それなのに、オレだけがエーデルワイスを相手にここまで警戒しているのが、とても無様に思えた。
「エーデルワイス様に危害を加えると言うのなら……ラル、いくらお前とはいえ、容赦はしないぞ」
そんなフレイズの言葉に同意するように、兵士たちがオレの周りを取り囲み、オレに向かって一斉に刃を向ける。
……いったい、どうすればいい。
『リロード』がある限り、エーデルワイスが死ぬことはない。
『強制移動』がある限り、エーデルワイスと距離が開くことはない。
そして、オレを凌ぐ精霊級魔術師であるエーデルワイスは、オレが指示を出した精霊たちを寝返らせることすらできる。

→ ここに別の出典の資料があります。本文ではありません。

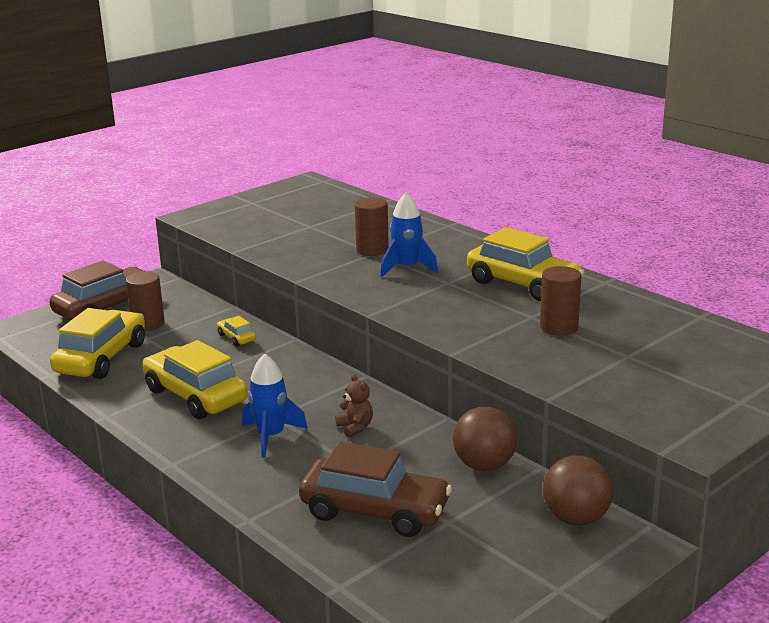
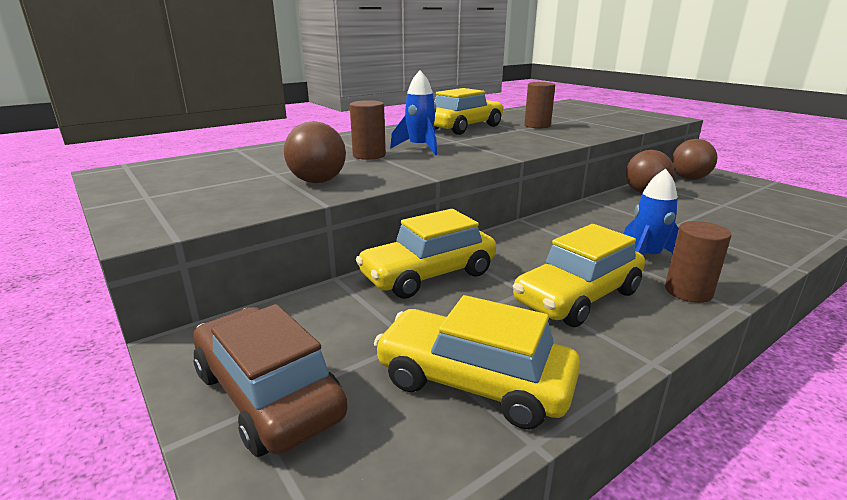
camera: 85 degrees left, 0 degrees up
(148, 323) = (359, 343): brown cylinder -> brown cylinder (688, 291)
(236, 338) = (428, 275): yellow car -> yellow car, size x2.26
(288, 242) = (318, 181): none -> brown ball
(355, 427) = (612, 225): brown teddy bear -> none
(375, 511) = (731, 223): brown car -> none

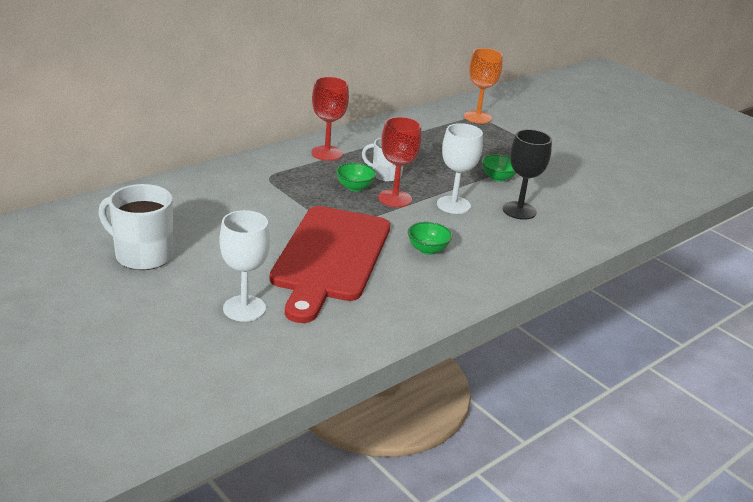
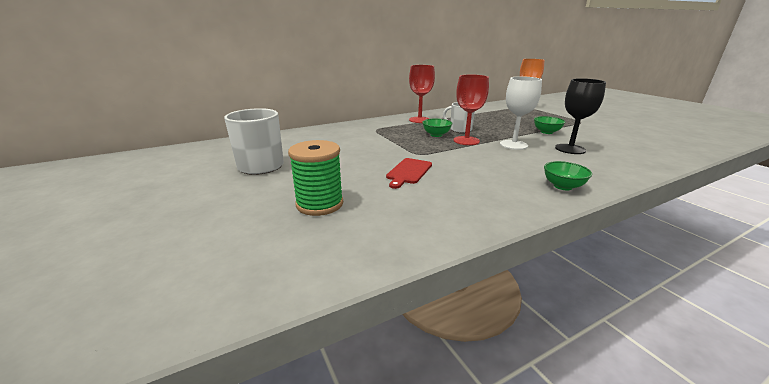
camera: 15 degrees right, 5 degrees down
(244, 308) = (319, 204): white goblet -> green spool
(330, 257) = (408, 172): red cutting board -> red cutting board, size x0.41
(427, 249) = (494, 170): green bowl -> green bowl (563, 186)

さらに、フレイズたちが洗脳され、一万もの兵をまるごと奴に奪われた。
しかも、エーデルワイスはまだ魔術らしい魔術を一つしか使っていない。
目の前にいるこいつは、いったいどれだけの力量を持った魔術師だというのか。
薄々理解していたことが、急に現実味を帯びてくる。
オレの中で、それはもう覆ることのない確固とした事実になった。
勝ち目は、ない。
オレは、エーデルワイスには勝てない。
「……あら、どこへ行くの?」
エーデルワイスの声を無視し、オレは風精霊たちを集めて地上から飛び上がった。
今度こそ、風精霊たちを奪われるようなヘマをしてはいけない。
いつも以上にしっかりと風精霊たちを囲い込み、オレはひたすら高度を上げた。
地上で怒声が飛び交っているのが聞こえてくる。
ディムール軍の魔術師たちが放つ、数え切れないほどの『炎弾』や『岩弾』が空を飛び交い、そのうちのいくらかがオレに着弾した。
「……っ」
物理的な痛みは無いが、心は張り裂けるように痛い。
仲間だと思っていた人たちに向けられる敵意は、オレにはひどく苦痛だった。
その痛みを堪えて、オレはひたすらディムール王国の方向へと向かう。
オレ一人では無理だが、キアラやアミラ様がいれば、きっとエーデルワイスでも倒せるはずだ。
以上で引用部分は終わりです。